I have always heard not to put regular dish liquid in the dishwasher. Now, as I explained above I am somewhat intelligent but I like to challenge common beliefs. I subscribe to the notion that until it is proven to me it isn't true and besides, I was out of automatic dish soap. Well, I can now safely say that it IS true. It is TRUTH, fact, genuineness, sureness, and absolute certainty. As you can see by the picture I tested this hypothesis, I gathered the information, I tested the theory and I have determined that this theory is LAW of the greatest magnitude.

It was bubble heaven; it was bubble hell. Bubbles were oozing out from around the door, literally pouring out from below the door. It was a cascade of bubbles. Bubbles on the floor, bubbles on my toes, so many bubbles I couldn’t keep them contained. I must admit it was quite humorous and my daughter (of course my daughter just had to witness this!!) had a difficult time helping me clean it because she was laughing too hard. My cat, well he just sat and stared at the bountiful bubbles oozing out of the machine, nose in the air and thinking to himself… ‘I knew this woman wasn’t very smart. Finally I have my proof. First the little rat of a dog and now this, yes, she is not very smart … humans.. Humph’.

I believe that since I, being somewhat intelligent can pull such a not so smart move there must be others (I know those of you who have done this will never admit to it) who have or will do the same. Hence, I have decided that others must benefit from my misfortune. So I ashamedly present to you the 'what to do's' for this exact exponentially bubbling catastrophe. Perhaps it can be posted in someone's kitchen somewhere so that in the event that you run out of automatic dishwasher soap and the synapses in the brain have suddenly stopped synapsing and you begin to think that it sounds like a good idea to try it you will now have a solution to the disaster that is soon to befall you. Here are some possible solutions. Good luck.

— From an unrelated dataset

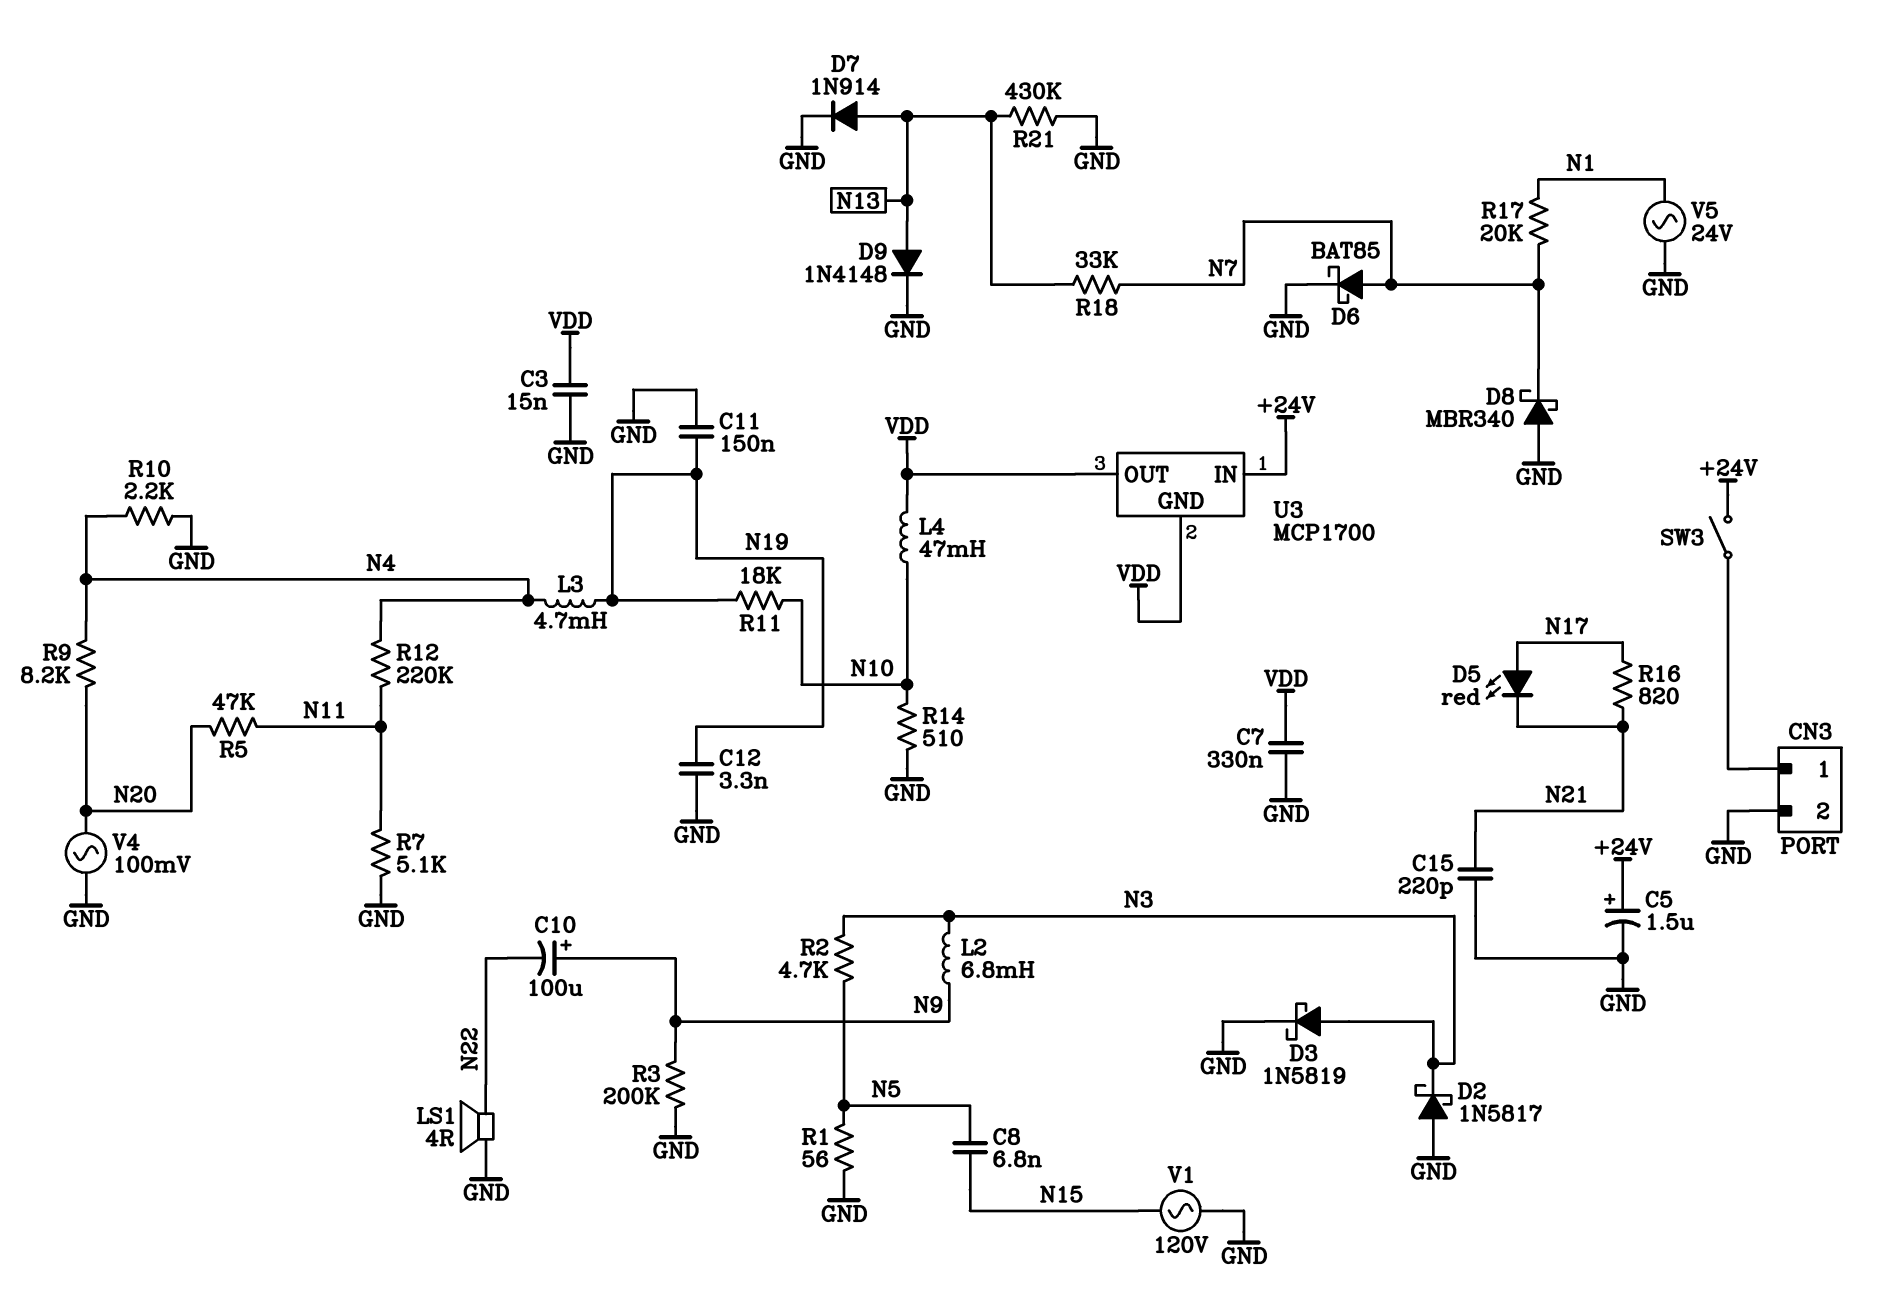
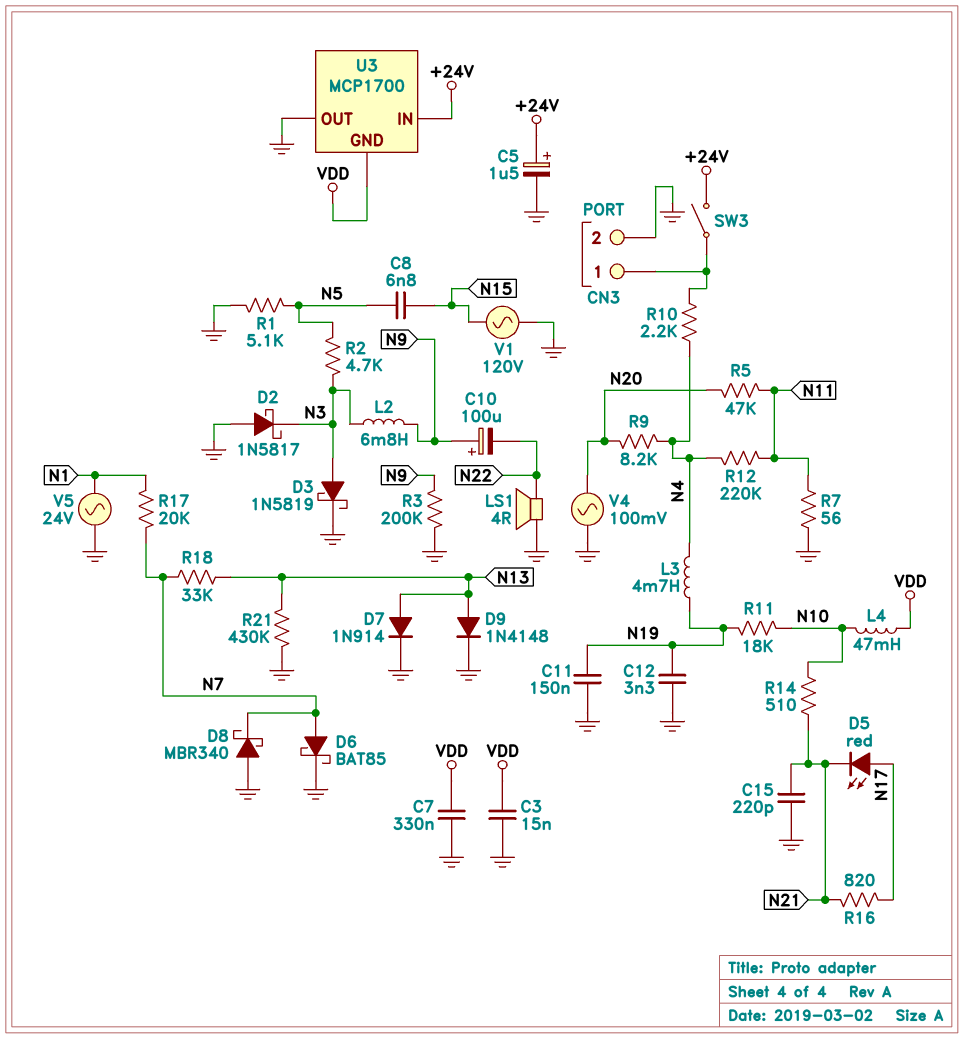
R1: 56 (GND, N5) -> 5.1k (GND, N5)
R7: 5.1k (GND, N11) -> 56 (GND, N11)
R10: 2.2k (GND, N4) -> 2.2k (CN3/1, N4)
R14: 510 (GND, N10) -> 510 (N10, N21)
U3 pin OUT: VDD -> GND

According to the ACME how to .com website at: http://www.acmehowto.com/howto/appliance/dishwasher/wrongsoap.php. The following is suggested:
First scoop out as much water as you can and dump it in the sink. Next add a cup or two of white vinegar and run the dishwasher for a short time. Now scoop out more water. The vinegar cuts the foaming action of the soap. You may have to repeat the process to eliminate the suds because some soapy water remains inside the pump and hoses.Also, if you poured it into the soap dispenser, wash that out by hand to get all the dish soap out.


Or you may wish to try this much simpler solution from About.com located at: http://housewares.about.com/od/dishwasherfaqstips/f/dishwshrdetergn.htm

Using regular liquid dish soap in your dishwasher will severely hamper the wash cycle. The high sudsing that will be produced will quickly fill your dishwasher with suds that may overflow from the appliance to the floor.Only detergents that are specially formulated for dishwashers should be used in these appliances. These create no suds during the cycle. Always add the proper detergent to the specially-designed dishwasher compartment. If you have used the incorrect liquid detergent for a cycle, you may need to run the wash or rinse cycle a second time, without detergent, to rinse your dishes and clear out the soap suds and residue.Likewise, dishwasher detergent is not recommended to manually wash dishes. Although your dishes will come clean, the lack of suds may cause you to add too much detergent to the water and will make it difficult to properly rinse your dishes.


I googled this phrase... 'regular dish liquid in automatic dishwasher.' I received 128,000 results. This makes me feel somewhat better about my misadventure. Happy cleaning.